L'armée sri-lankaise se dit prête à donner le coup de grâce aux Tigres

Ce jeune Tamoul fait partie des régfugiés du camp de Menikfam Vanni.
Photo: Agence Reuters Ce jeune Tamoul fait partie des régfugiés du camp de Menikfam Vanni.

La guerre civile qui oppose depuis 26 ans des rebelles tamouls à l'armée tire à sa fin au Sri Lanka. Pendant que les militaires s'apprêtent à attaquer les derniers résistants dans le nord-est de l'île, les agences humanitaires s'inquiètent du sort des réfugiés et des civils pris au piège.

Colombo — Les forces armées du Sri Lanka se sont dites prêtes hier à donner le coup de grâce aux Tigres tamouls après que deux bataillons ont fait la jonction devant la minuscule bande côtière des insurgés dans le nord-est, où 50 000 civils sont coincés.

«Les Tigres n'ont plus de porte de sortie par la terre. Nous avons positionné nos troupes pour pénétrer à tout moment» dans l'enclave, a dit le général Udaya Nanayakkara, porte-parole des forces armées.

«Si les civils n'étaient pas pris au piège, nous y serions déjà entrés», a-t-il ajouté.

L'officier a refusé de dire quand le coup de grâce serait donné aux quelques centaines de combattants des Tigres de libération de l'Eelam tamoul (LTTE), car, a-t-il assuré, «il faut tenir compte des civils».

L'ONU pense que 50 000 habitants tamouls sont retenus par les Tigres. Colombo les évalue à 15 000 ou 20 000 et accuse la guérilla de s'en servir comme «boucliers humains».

Signe peut-être de l'imminence d'un ultime assaut, des milliers d'imprimés d'un message du président Mahinda Rajapakse exhortant les civils à fuir ont été jetés par avion sur le minuscule territoire des Tigres.

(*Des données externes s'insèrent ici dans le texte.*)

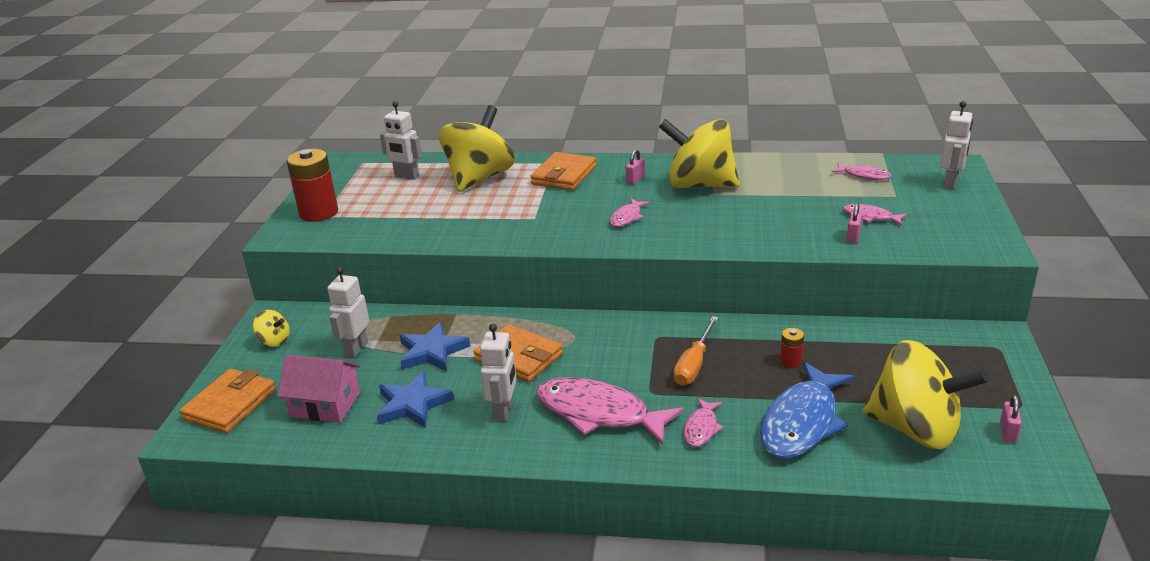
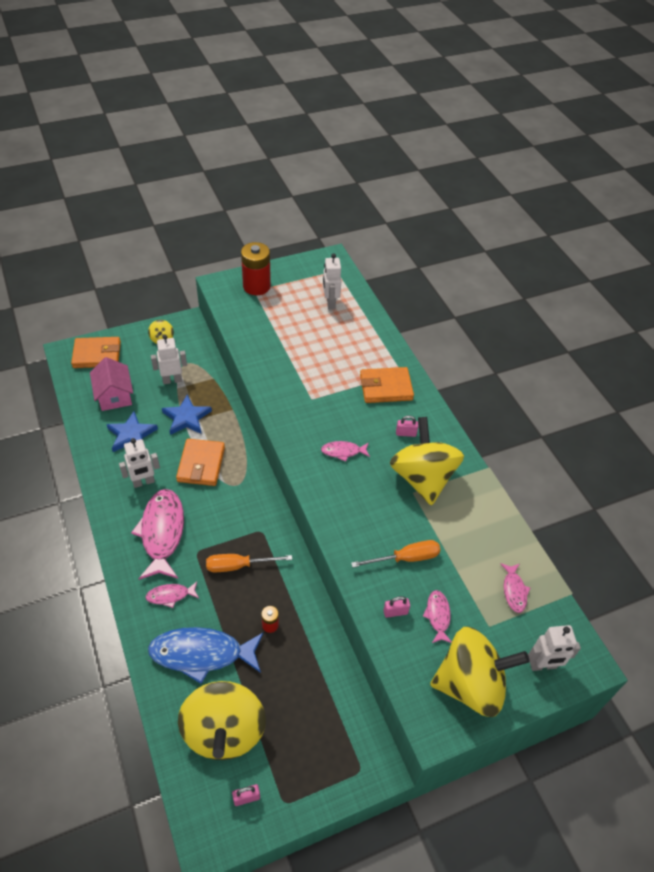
camera: 55 degrees right, 20 degrees up
(479, 178) = (352, 342): yellow spinning top -> yellow spinning top (470, 684)
(792, 216) = (406, 558): none -> orange screwdriver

«J'implore chacun de vous à passer en zones gouvernementales», a écrit le chef de l'État, selon un communiqué de la présidence.

«Je suis conscient des énormes difficultés auxquelles sont confrontés les civils malheureusement otages du LTTE. Votre souffrance se prolonge à cause du LTTE qui vous utilise comme "boucliers humains"», a dit M. Rajapakse.

La veille, lui et son frère, Gotabhaya Rajapakse, l'influent secrétaire à la Défense, avaient clairement indiqué que leur pays s'apprêtait à en finir avec 37 années de rébellion séparatiste et ont fustigé les exhortations des Occidentaux ces dix derniers jours pour un «cessez-le-feu humanitaire».

Les combats ont d'ailleurs continué dans la poche rebelle, selon des sources militaires.

En mer, dernière échappatoire pour les Tigres, le porte-parole de la marine gouvernementale, Mahesh Karunaratne, a indiqué que trois embarcations avaient été coulées et que 23 rebelles avaient péri.

Le LTTE a rétorqué, via le site internet Tamilnet.com, avoir envoyé par le fond deux bateaux sri-lankais et avoir tué 350 soldats à terre.

Aucune information n'est vérifiable dans ce nord-est coupé du monde.

Des photos satellitaires prises par l'Organisation des Nations unies pourraient prouver que des bombes ont été larguées sur une zone où les civils devaient en principe être en sécurité, a affirmé hier la chaîne britannique BBC, qui a obtenu ces images.

Les rebelles ont souvent accusé l'armée sri-lankaise d'avoir bombardé cette zone.

Le gouvernement a dit n'avoir aucun indice prouvant que l'armée était responsable de ces actions.